So good. The recipe called for broccoli but I used spinach.
- 1 tbsp coconut oil, divided
- 1 yellow onion, diced
- 1 cup broccoli, steamed or boiled ( used raw spinach)
- 1 cup brown mushrooms, chopped
- 3 cloves garlic, minced
- 1 block extra firm tofu
- 1/2 cup soy milk
- 2 tbsp nutritional yeast
- 1/2 tsp turmeric
- 1/2 tsp cumin
- 1 tsp dried basil
- 1/4 tsp cayenne, optional
- salt/pepper to taste (I used 1 tsp salt)
- 2 tbsp fresh cilantro
- 1/4 tsp smoked paprika
- Sliced tomatoes
- Preheat over to 350°F. Meanwhile, in a sauté pan on medium-high heat 2 tsp pf of the oil. Add onions, mushrooms, and garlic. Sauté until soft and slightly browned. Remove, set aside to cool slightly.
- In a blender whip tofu, milk, nutritional yeast, turmeric, cumin, basil, cayenne, salt and pepper. This mixture will be exceptionally thick and that's okay!

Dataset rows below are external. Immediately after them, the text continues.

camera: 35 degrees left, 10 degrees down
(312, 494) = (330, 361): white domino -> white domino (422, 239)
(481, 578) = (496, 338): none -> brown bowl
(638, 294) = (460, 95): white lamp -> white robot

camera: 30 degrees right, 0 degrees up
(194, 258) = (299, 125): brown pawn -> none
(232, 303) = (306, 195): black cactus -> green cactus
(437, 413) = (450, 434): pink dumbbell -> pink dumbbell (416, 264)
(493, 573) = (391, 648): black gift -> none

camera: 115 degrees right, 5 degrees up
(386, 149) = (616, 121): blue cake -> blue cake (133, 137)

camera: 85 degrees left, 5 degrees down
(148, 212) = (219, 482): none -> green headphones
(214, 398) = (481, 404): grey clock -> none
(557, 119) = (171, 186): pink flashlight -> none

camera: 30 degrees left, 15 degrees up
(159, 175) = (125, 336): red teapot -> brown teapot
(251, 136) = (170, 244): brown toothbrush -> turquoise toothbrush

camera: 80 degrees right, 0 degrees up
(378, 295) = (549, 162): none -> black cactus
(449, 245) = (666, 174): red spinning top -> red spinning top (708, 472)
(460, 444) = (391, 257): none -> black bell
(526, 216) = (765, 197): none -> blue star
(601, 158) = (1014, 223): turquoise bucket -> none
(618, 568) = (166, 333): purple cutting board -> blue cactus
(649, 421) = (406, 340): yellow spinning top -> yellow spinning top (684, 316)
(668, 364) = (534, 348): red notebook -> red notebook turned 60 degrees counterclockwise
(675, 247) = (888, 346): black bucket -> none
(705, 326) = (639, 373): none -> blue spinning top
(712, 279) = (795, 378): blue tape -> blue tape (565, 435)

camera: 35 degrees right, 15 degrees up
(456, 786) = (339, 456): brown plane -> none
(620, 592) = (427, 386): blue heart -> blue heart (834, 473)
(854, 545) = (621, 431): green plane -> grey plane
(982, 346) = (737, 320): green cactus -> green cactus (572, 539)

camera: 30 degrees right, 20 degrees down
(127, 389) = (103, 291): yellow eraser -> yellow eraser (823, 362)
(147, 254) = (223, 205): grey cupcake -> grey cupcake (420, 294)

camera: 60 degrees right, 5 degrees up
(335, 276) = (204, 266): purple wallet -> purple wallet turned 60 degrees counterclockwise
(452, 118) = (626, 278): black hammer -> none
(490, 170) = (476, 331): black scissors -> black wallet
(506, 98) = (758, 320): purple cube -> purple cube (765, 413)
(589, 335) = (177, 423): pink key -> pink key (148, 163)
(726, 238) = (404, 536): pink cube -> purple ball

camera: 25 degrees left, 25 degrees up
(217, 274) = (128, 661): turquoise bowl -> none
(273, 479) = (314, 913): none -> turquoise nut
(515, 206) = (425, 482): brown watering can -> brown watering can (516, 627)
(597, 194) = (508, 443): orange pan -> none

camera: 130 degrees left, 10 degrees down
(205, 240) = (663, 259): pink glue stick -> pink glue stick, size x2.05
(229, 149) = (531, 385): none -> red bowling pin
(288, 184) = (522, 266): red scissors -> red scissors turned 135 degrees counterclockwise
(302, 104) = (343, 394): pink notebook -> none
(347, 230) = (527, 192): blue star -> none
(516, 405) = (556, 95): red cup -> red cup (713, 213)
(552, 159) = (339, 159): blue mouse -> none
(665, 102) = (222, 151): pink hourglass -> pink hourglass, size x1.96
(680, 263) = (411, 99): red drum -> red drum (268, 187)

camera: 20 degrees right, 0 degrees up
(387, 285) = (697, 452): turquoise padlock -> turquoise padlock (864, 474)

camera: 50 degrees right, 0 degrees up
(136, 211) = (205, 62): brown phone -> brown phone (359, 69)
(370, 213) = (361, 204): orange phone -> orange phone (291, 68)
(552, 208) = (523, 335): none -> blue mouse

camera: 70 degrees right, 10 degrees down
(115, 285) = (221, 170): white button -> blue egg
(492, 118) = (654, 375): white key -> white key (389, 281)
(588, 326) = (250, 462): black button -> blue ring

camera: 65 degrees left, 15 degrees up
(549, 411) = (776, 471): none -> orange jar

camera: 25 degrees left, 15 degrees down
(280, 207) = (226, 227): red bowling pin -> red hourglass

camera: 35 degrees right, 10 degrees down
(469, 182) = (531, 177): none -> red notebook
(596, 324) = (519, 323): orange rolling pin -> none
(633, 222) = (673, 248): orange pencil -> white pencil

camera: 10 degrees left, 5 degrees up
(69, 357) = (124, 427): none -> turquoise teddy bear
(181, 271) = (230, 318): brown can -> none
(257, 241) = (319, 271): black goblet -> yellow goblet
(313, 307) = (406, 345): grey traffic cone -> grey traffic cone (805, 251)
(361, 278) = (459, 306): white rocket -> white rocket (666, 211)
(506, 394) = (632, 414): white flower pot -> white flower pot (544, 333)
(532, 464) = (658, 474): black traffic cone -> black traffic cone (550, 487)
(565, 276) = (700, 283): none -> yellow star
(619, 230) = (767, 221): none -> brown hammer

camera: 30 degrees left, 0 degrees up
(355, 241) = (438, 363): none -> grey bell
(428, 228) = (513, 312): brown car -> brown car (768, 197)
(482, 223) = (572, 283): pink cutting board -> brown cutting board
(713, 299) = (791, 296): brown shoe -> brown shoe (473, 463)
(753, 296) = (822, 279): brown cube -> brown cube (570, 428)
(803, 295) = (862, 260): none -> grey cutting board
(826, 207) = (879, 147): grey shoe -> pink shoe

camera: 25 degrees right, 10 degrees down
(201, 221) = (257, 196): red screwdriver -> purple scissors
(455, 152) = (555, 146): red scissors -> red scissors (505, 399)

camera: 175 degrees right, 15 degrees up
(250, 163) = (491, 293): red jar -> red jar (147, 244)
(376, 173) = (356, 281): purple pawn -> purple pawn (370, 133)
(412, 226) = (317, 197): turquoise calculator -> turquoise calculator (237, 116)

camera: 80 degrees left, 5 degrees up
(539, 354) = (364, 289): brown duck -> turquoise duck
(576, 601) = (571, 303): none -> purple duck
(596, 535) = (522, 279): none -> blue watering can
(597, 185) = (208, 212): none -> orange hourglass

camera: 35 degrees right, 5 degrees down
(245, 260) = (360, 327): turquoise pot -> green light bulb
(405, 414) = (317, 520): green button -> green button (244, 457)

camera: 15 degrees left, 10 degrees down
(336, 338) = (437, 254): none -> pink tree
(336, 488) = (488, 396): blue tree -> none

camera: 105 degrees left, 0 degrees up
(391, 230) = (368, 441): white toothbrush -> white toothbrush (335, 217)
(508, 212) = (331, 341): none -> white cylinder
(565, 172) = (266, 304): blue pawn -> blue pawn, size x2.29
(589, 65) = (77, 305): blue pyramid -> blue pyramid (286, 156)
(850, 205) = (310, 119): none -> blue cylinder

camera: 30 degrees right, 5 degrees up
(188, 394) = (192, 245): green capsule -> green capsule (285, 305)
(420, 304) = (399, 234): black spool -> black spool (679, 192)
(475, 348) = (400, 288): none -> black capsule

You can thin it down with up to 2 tbsp of water if you need to get it thinned enough to blend.
- In a large bowl fold all vegetables into the tofu mixture. Then fold in the cilantro. Taste and adjust seasonings as needed.
- Oil a 9" pie pan with remaining tsp of oil or line with parchment paper. Pour batter in and jiggle to help it settle. Top with tomato slices, sprinkle smoked paprika, a few grinds of fresh pepper and cover with aluminium foil.
- Bake for about 30 minutes, or until a knife comes out clean from the middle.
- Remove foil and switch oven to broil for 1-3 minutes, watching closely to avoid burning, until browned.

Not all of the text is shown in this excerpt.